Western Wetland Flora
Field Office Guide to Plant Species
Elymus cinereus Scribn. & Merrill
- Family: Grass (Gramineae)
- Flowering: June-August
- Field Marks: This grass forms large clumps and usually does not produce rhizomes. The glumes are awn-like and not broadened above the base. There are 3-6 spikelets at each node in the inflorescence. The leaves are 1/4-3/4 inch wide.
- Habitat: Along streams, in meadows, along roads, edge of woods, sagebrush areas.
- Habit: Clump-forming perennial grass, usually without rhizomes.
- Stems: Upright, unbranched, stout, hollow, up to 6 feet tall, smooth or rough-hairy.
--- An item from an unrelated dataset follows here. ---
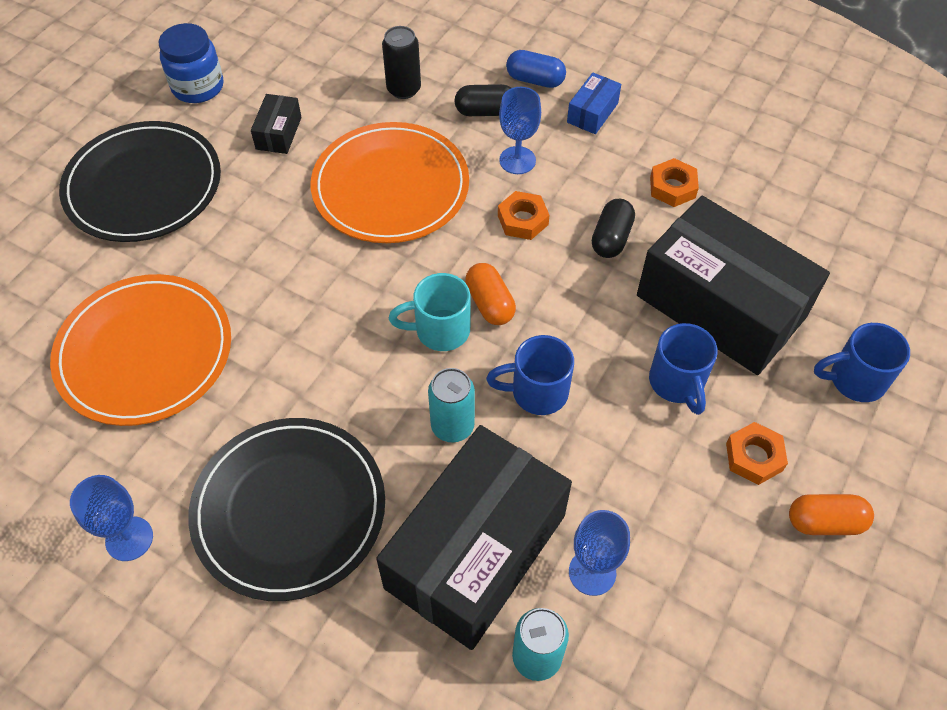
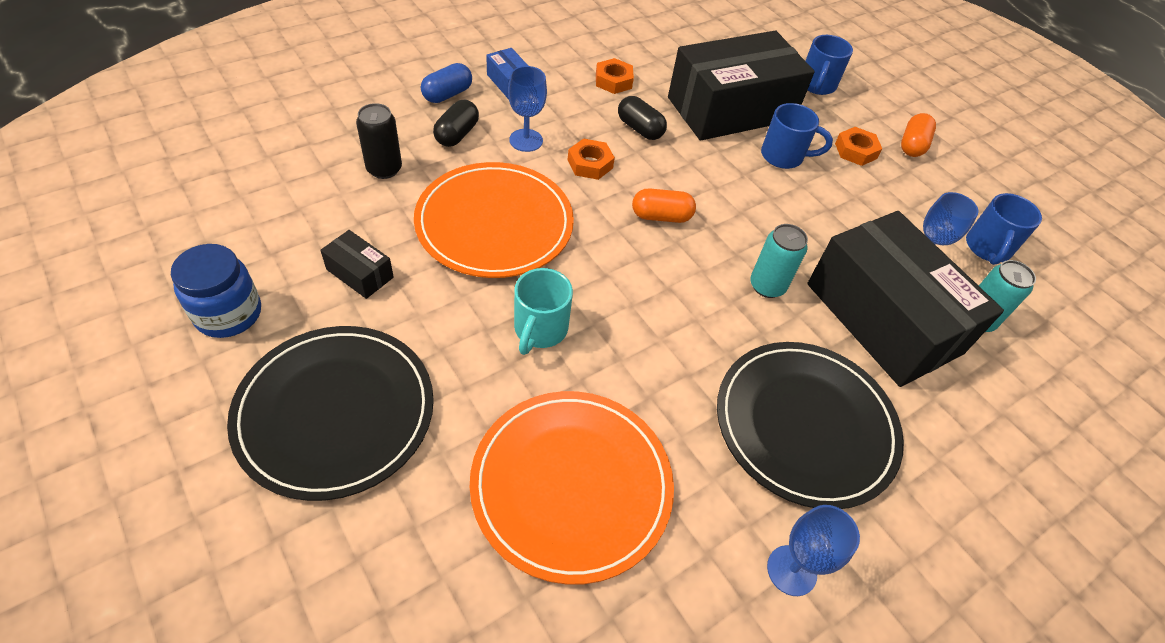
camera: 70 degrees left, 5 degrees down
(440, 330) = (671, 255): turquoise mug -> turquoise mug (540, 330)
(537, 392) = (758, 226): blue mug -> blue mug (987, 248)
- Leaves: Elongated, 1/4-3/4 inch wide, hairy; ligules up to 1/3 inch long, membranaceous.
- Flowers: Borne in spikelets, with 3-6 spikelets at a node, forming a spike up to 8 inches long, up to 1/2 inch broad; glumes awn-like, not broadened above the base; lemma usually hairy, with or without an awn up to 1/4 inch long.
- Sepals: 0.
- Petals: 0.
- Stamens: 3.
- Pistils: Ovary superior, smooth.
- Grains: Narrowly oblongoid, hairy at the tip.
- Notes: This grass may be browsed by livestock. It is a good soil stabilizer and is used in new roadcuts. Black ergot, a fungus, is often present in the spikelets and can prove harmful to livestock.